Clearly this is more than what the load power is (9W) so you are probably using a higher frequency. At 2MHz switching (50:50 duty) the inductor current is half and the energy is a quarter of what it is at 1MHz but the energy gets transferred twice as often so the power reduces to 16.38W and this is still too high for the "average" load and a little too high for the peak load (15A x 0.9V = 13.5W).

You don't see many switchers operating above 2MHz so I have to assume that you are operating at somewhat less than 50% duty cycle for the "average" load of 10A. A 200ns inductor charge time would give a peak current of 4.72A and an energy of 5.24\$\mu J\$ and this feeds 10.48W into your load at 2MHz (near enough).

So, if your switcher circuit isn't actually operating at about 2MHz, then you might want to consider the effectiveness of your circuit.

Transient current of 6A

Assuming you are using a synchronous converter, a transient current of +/-6A is going to leave an energy deficit (or excess) that your output capacitor has to mop-up without causing (say) more than a +/-0.1V change on the output: -

\$Q = C.V \therefore \dfrac{dQ}{dt} = C\dfrac{dV}{dt}\$ = current (6A)

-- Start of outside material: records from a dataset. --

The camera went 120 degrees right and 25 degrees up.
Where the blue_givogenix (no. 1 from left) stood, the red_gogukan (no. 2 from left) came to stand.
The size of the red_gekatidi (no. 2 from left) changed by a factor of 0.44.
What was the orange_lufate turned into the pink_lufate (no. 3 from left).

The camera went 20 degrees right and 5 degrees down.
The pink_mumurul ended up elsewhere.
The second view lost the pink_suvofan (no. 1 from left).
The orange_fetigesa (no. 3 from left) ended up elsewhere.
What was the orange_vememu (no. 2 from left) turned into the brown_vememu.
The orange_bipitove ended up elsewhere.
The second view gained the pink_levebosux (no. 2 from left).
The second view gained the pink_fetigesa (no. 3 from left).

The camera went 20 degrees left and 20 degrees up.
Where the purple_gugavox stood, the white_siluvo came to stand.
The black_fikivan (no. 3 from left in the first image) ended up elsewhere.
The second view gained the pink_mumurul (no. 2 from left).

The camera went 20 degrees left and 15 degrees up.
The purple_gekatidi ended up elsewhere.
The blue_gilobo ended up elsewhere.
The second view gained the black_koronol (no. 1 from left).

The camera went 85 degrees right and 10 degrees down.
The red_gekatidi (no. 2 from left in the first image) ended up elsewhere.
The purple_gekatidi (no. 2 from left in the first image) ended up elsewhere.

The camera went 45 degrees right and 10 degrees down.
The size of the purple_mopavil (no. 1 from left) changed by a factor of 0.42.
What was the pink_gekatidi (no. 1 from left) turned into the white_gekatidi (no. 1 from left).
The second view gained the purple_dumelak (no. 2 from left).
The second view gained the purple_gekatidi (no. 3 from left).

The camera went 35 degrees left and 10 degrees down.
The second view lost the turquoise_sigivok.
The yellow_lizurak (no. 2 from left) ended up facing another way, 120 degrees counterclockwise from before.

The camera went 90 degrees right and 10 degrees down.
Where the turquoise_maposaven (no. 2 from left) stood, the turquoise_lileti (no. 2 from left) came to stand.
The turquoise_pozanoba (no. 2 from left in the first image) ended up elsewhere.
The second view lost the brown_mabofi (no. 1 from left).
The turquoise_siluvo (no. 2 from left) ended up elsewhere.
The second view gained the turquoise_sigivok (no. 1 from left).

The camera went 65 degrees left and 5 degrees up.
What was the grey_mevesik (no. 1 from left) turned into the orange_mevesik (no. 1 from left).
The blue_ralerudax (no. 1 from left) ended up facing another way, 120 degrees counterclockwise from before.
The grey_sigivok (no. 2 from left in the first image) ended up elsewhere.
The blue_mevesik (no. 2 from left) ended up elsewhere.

This allows you to calculate the capacitor on the output: -

\$C = \dfrac{250ns}{0.1V}\times 6A = 15uF\$

Conclusion

I reiterate - if your switcher isn't switching at about 2MHz then these numbers are going to be a little off the mark. I'd also say that if it is switching below 1MHz (low duty cycle) then extreme changes in output voltage due to load changes are going to be an issue. If the converter isn't a synchronous type then sudden load reductions are going to cause even bigger problems because the converter will go into discontinuous mode and you could easily see a peak in voltage (on top of the 0.9V) of several hundred millivolts.

It's hard to explain a control system without control theory, but Vc will typically be the output of the compensator, which is the error signal modified by the compensation.

This goes into a modulator. So this voltage basically "sets" the duty cycle of the PWM. So working backwards, whatever the output voltage is requires a certain duty cycle. In the case of a buck converter (in CCM) it's Vout/Vin. Drawing current from the output would normally cause the output to drop due to series impedances, but the control loop will adjust the duty cycle by moving Vc up slightly to keep the output at a constant value.

The compensation adjusts the response of the controller so that Vc gets to just the right point in a reasonable amount of time without overshooting the mark or oscillating.